Игровую приставку к телевизору я один раз видел в Ленинграде, у сына подруги матери. Это была совершенно невообразимая, космическая роскошь: серенькая коробочка, в которую вставлялись разноцветные картриджи: на экране телевизора появлялась заставка, а затем, повинуясь нажатиям кнопок, начинал прыгать красненький человечек. Тогда, в Ленинграде, я не хотел уходить из гостей, все играл, мне так хотелось куда-то допрыгнуть, пройти уровень. И я дико завидовал счастливому обладателю приставки. А теперь маленький немец сидел рядом со мной, увлеченно тыкал кнопки, а я слышал только музыку, похожую на комариный писк, и звуковые эффекты, напоминавшие старческое кряхтение. Неожиданно музыка изменилась, проиграла быстрый минорный пассаж и смолкла. Мой новый товарищ что-то быстро сказал и ткнул мне в руки маленький, изогнутый пульт с кнопками – моя очередь играть. Я медленно потрогал пульт, и вдруг злость и обида жарко, вместе со слезами, поднялись в горле.
– Не хочу! – выкрикнул я.
Маленький немец засмеялся и что-то начал говорить в ответ.

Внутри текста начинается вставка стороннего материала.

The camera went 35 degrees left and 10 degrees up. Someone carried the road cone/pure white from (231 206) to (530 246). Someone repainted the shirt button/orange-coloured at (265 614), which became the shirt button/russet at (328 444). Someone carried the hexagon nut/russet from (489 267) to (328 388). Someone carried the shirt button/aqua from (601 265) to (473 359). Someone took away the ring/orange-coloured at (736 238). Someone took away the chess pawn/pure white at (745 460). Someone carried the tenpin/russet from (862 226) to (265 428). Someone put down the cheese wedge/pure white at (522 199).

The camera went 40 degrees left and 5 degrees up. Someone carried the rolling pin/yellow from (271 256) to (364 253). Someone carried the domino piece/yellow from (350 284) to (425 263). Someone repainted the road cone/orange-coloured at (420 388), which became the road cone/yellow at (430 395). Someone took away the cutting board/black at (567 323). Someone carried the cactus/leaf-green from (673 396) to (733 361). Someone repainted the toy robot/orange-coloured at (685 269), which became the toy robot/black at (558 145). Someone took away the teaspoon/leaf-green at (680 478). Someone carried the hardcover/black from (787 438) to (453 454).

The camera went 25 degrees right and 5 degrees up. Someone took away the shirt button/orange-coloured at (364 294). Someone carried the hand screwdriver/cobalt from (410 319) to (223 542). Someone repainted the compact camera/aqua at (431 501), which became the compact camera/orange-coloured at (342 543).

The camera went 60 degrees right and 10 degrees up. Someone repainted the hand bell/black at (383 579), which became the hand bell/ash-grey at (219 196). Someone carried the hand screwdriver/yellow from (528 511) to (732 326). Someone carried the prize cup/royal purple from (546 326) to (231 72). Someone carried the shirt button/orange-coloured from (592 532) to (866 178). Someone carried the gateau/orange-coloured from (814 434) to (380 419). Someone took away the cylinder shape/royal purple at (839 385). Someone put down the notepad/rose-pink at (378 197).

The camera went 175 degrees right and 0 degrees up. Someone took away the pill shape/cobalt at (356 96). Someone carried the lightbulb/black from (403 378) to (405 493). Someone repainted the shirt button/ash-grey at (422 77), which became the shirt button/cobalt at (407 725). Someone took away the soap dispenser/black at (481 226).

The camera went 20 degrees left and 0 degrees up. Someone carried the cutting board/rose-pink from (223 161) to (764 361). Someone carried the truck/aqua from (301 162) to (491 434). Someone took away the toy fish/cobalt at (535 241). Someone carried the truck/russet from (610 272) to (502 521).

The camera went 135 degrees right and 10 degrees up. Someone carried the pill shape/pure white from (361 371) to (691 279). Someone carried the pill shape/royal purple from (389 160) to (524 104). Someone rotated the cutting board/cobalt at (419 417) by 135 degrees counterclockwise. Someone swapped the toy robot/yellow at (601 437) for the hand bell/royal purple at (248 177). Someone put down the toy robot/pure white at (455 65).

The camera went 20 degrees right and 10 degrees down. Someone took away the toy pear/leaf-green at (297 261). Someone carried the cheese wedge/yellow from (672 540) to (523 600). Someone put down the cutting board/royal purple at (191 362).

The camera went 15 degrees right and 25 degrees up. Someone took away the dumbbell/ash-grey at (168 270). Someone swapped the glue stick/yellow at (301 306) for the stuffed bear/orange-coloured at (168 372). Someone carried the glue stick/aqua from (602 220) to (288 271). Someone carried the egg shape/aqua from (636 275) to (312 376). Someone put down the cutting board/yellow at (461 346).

– Не хочу! – крикнул я громче и ринулся вон из квартиры. На этот раз я снес в коридоре все, что там стояло. В ответ на грохот ко мне заторопились голоса, а я бил руками по двери, искал ручку, дергал ее, пока дверь не открылась. По лестнице я спускался медленно, но на последних ступеньках все-таки сорвался, больно ударился коленями, ободрал локти. С воем я перебежал двор и снова толкнулся лбом в закрытую дверь, потом искал ручку и молотил, молотил кулаками, чтобы мне открыли и впустили. Мать тащила меня, ничего не соображавшего, через квартиру, сначала в ванную, вымыть лицо и промыть перикисью ссадины, затем – в большую комнату с диваном.